So, Fringe, Season Four Episode Four. Astrid…
…mmm, Astrid…sorry, where was I? Oh yeah. Astrid investigated a Fringe event using a Ludlum GM probe.
So naturally she waved it over a pile of magnetized metal and reported “two rad”. (“rad”=radiation absorbed dose)
That is, of course, a big terse pile of WRONG! GM instruments see counts, not dose*. And here’s a pro tip: measure the time interval along with the radiation. This provides a dose rate, information which ranges between “interesting” and “life-saving”. To wit: assuming she had the proper instrumentation, let’s say Astrid…
…mmm, multi-talented many-fauceted** Astrid…actually detected “two rad” in a second or two. That dose rate is some 500,000,000 times greater than the usual gamma background. Three to six minutes of it is possibly fatal, more than fifteen minutes is lethal for sure.
In other words, typical Hollywood precision. It’s the rule, not the exception. But Fringe added a brand-new and satisfying mistake. Everything was magnetized! All of our rad detectors–GMs, ion chambers, sodium-iodide, etc.–fail within strong magnetic fields. Plus they all fail in identical fashion: the reading falls to 0.
I once had to survey a RHIC enclosure while its giant-sized magnet remained energized. Those suckers are so strong that people with pacemakers can die from thinking about them. And so I marched in with my trusty Ludlum micro-R instrument…
…which promptly crapped out eight feet from the magnet. And then this happened:
Er…I got better! And so thank you, Fringe, for an unexpected (and thus fun) radiological error.
(* Yes yes, I know Teletectors display dose rates, but those are calculated from the counts actually detected.)
(** It was delightful to learn that she’s also from Birmingham, Alabama…and less so to find out she “plays for the other team”. Not that your host was ever in her league. Anyway, he doesn’t even suit up and take the field anymore, so who cares?)
Never seen it. There are too many pseudo-scientific shows by now. Dexter is back though. Woot.

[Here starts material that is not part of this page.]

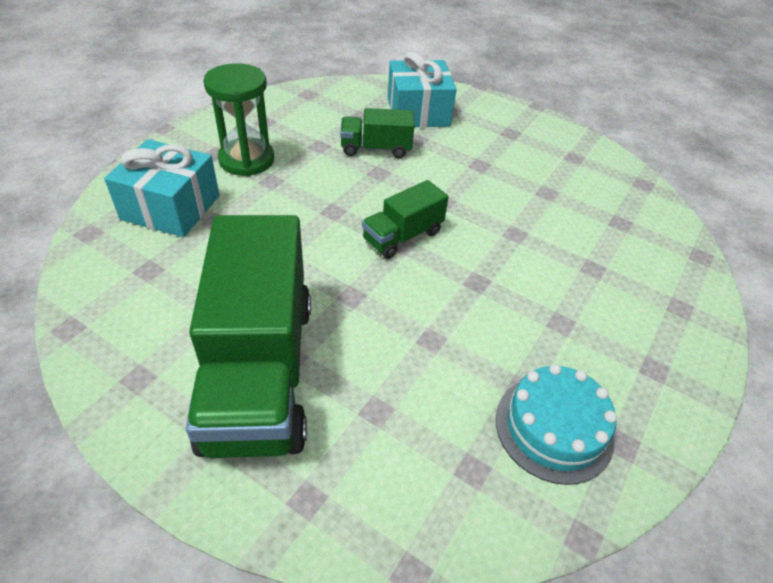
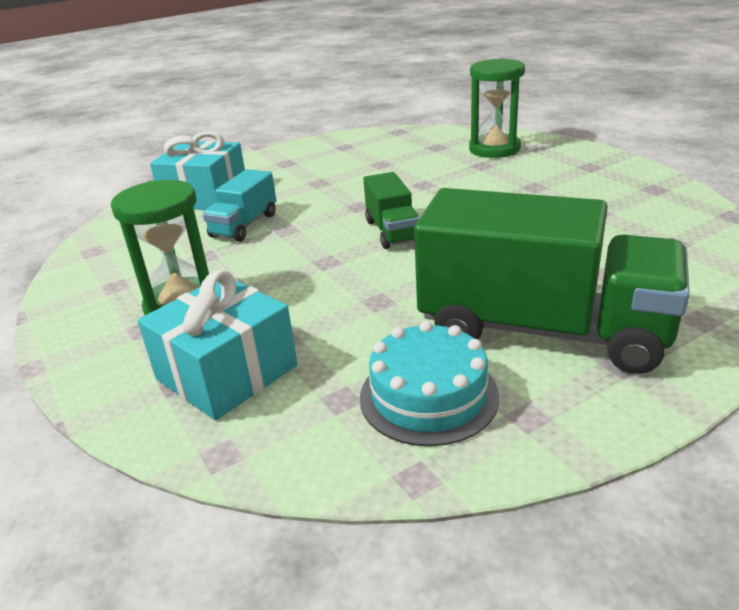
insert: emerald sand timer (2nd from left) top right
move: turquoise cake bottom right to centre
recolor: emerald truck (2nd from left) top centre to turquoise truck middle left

Dexter is suprisingly non-pessimistic. I can’t watch utterly dark shows like Breaking Bad. They bring the title characters, and thus you, down. Dexter is horrible yet the protagonist aspires to be better. So to me it’s upllifting, as weird as that might seem.
I love Dexter.
Time to freak you out. I can totally relate to him.
I don’t know these shows at all, and will probably never get caught. But she’s nice!
I’ve fallen for this Bollywood babe, Sonam Kapoor. She’s an eleven. And I don’t mean an arbitrary eleven like the amp in Spinal Tap. I mean a real eleven.
http://bollywoodsonamkapoor.blogspot.jp/2009/05/wallpaper-of-sonam-kapoor.html
She’s okay. No Kuriyama Chiaki though.